The central dilemma is between preserving therapeutic continuity for vulnerable transitioning patients and imposing new fiscal, administrative, and capacity burdens on two large health systems: continuity improves clinical outcomes but requires interagency payment, scheduling, credentialing, and EHR work that the statute leaves largely to the Secretaries to sort out.

The Act advances clinical continuity but leaves multiple operational details unspecified. It does not set reimbursement rates, invoicing deadlines, or dispute-resolution processes between VA and DoD, so agencies will need interagency agreements or implementing guidance to operationalize payment.

Without price and timing rules, budget officers may face uncertain obligations that could delay reimbursements or require internal reprogramming. The bill also uses discretionary standards — for example, who is still 'in transition' and what counts as 'reasonably' able to receive care — which will create uneven application unless the VA issues clear criteria.

Several implementation frictions are foreseeable.
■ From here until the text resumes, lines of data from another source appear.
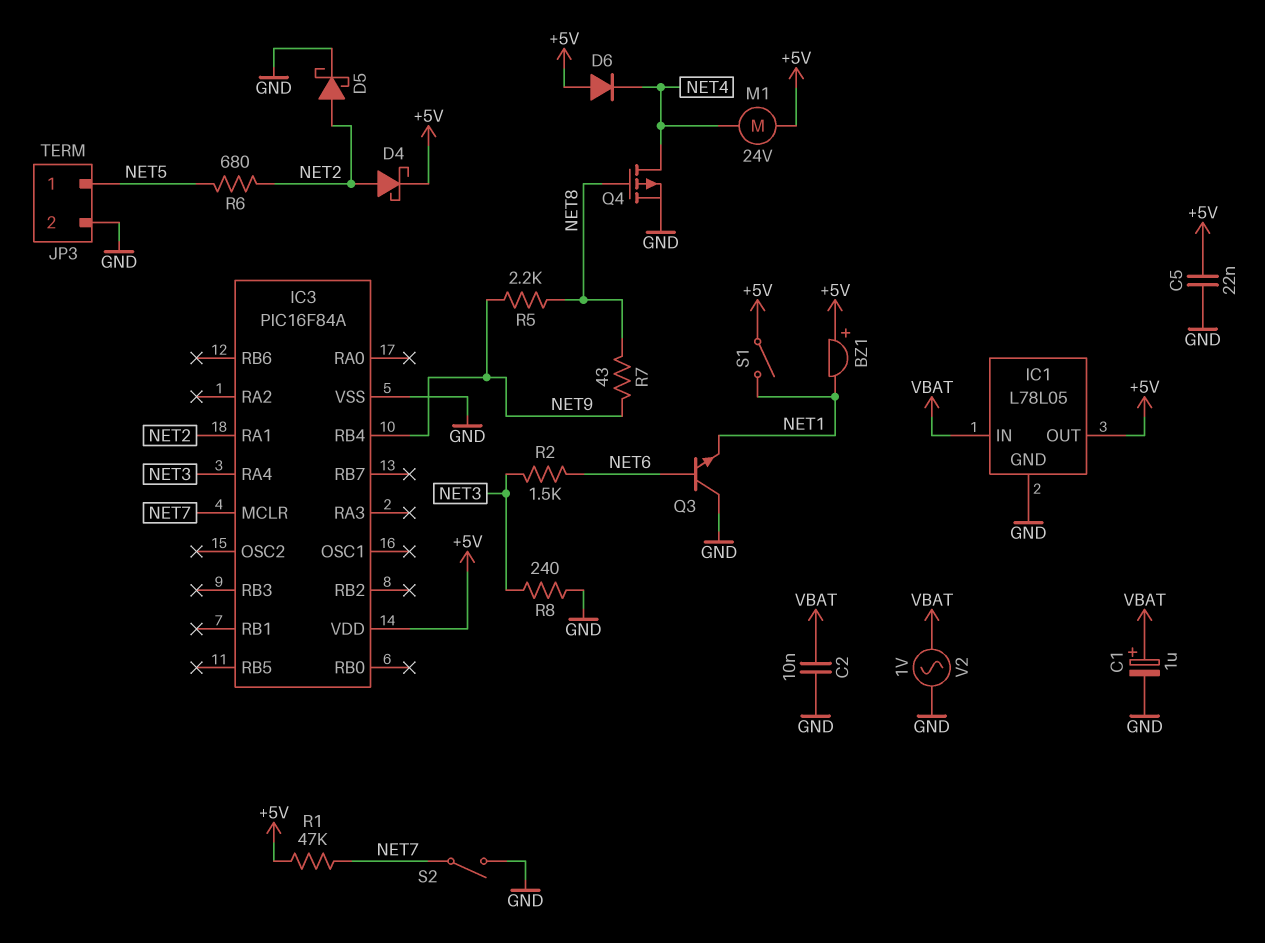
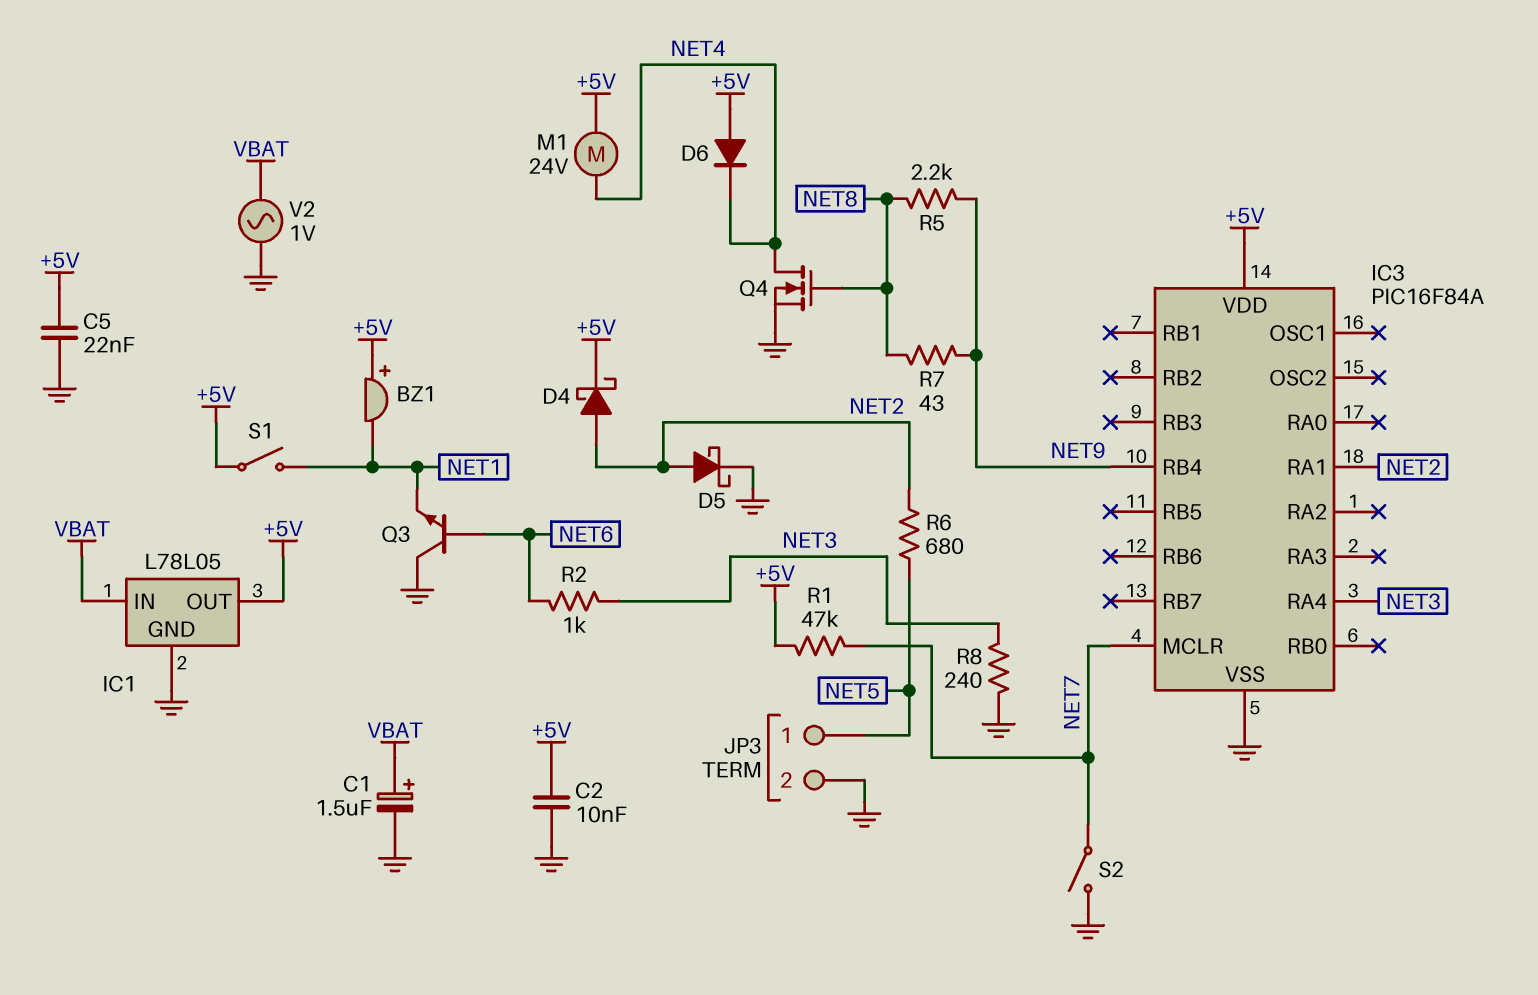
C1: 1uF (plus VBAT, minus GND) -> 1.5uF (plus VBAT, minus GND)
C2: 10nF (GND, VBAT) -> 10nF (+5V, GND)
Q4: PMOS (G NET8, D NET4, S GND) -> NMOS (G NET8, D NET4, S GND)
R2: 1.5k (NET3, NET6) -> 1k (NET3, NET6)

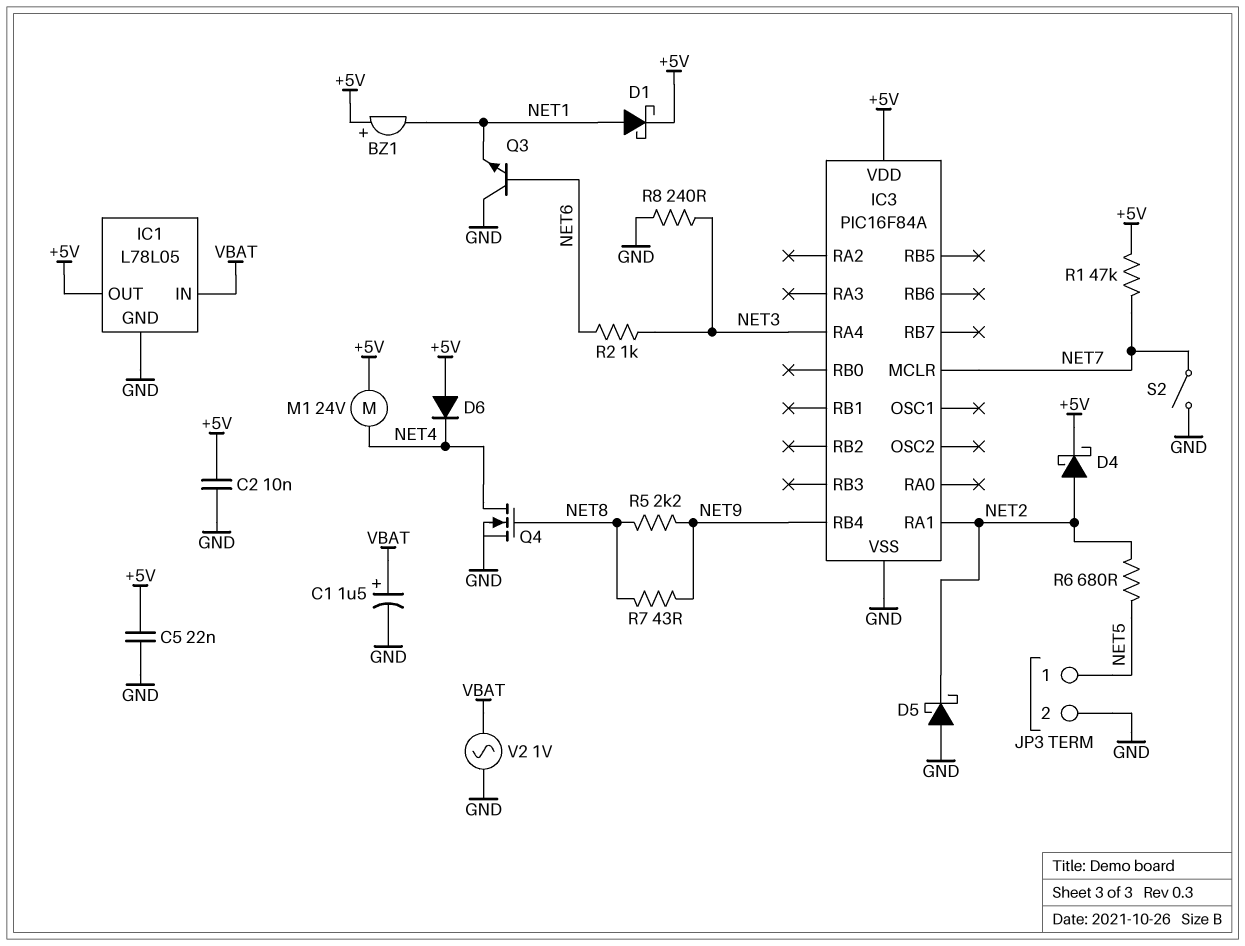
D1: none -> schottky (A NET1, K +5V)
D5: schottky (A NET2, K GND) -> schottky (A GND, K NET2)
S1: switch (+5V, NET1) -> none

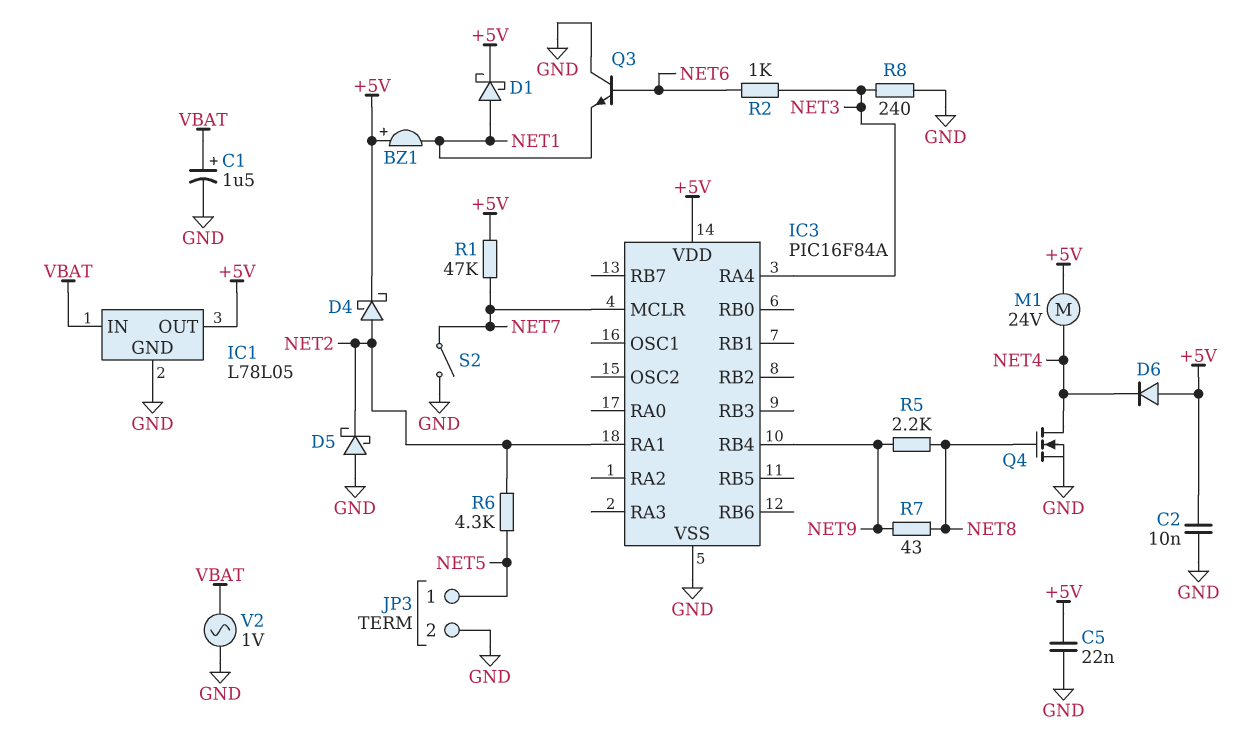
R6: 680 (NET2, NET5) -> 4.3k (NET2, NET5)

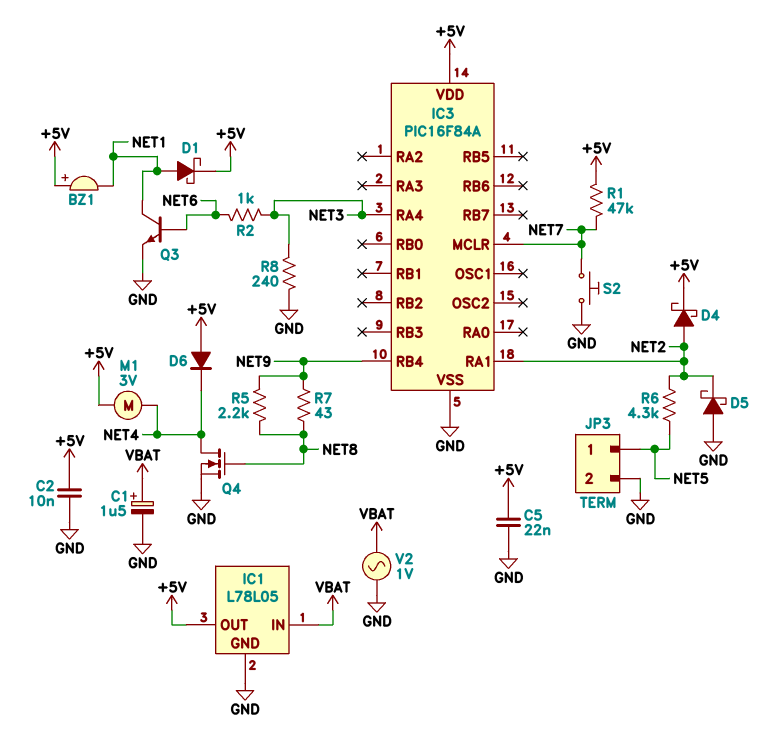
M1: motor 24V (+5V, NET4) -> motor 3V (+5V, NET4)
Q3: NPN (B NET6, C GND, E NET1) -> NPN (B NET6, C NET1, E GND)
S2: switch (GND, NET7) -> button (GND, NET7)

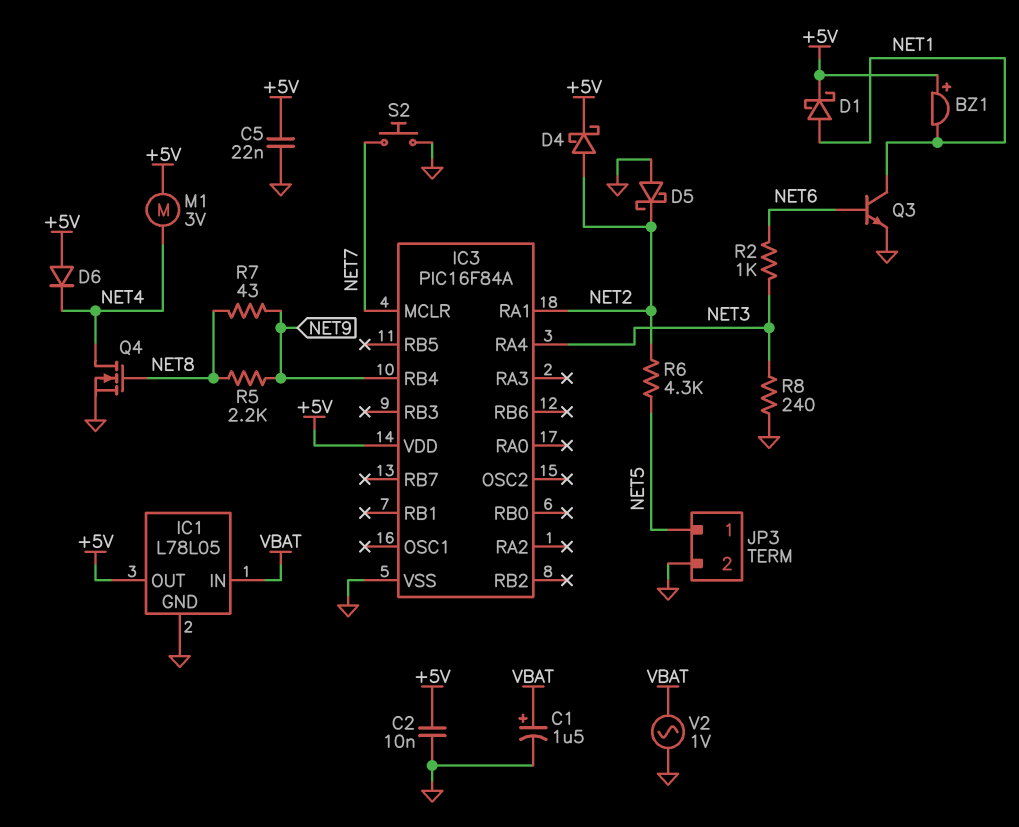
R1: 47k (+5V, NET7) -> none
DoD clinicians are DoD employees delivering care on DoD platforms; the statute contemplates VA-funded care delivered in MTFs but does not address credentialing, malpractice coverage, timekeeping, or how clinicians document VA-reimbursed encounters versus standard DoD care.

Medical-record transfer is required, but the bill does not specify format, consent procedures, or quality checks; given known DoD–VA EHR interoperability challenges, the requirement could create substantial administrative backlog and potential data gaps. Capacity tension at MTFs may arise if demand from transitioning patients competes with active-duty care, despite the parity language, particularly at busy installations or in specialties with limited clinicians.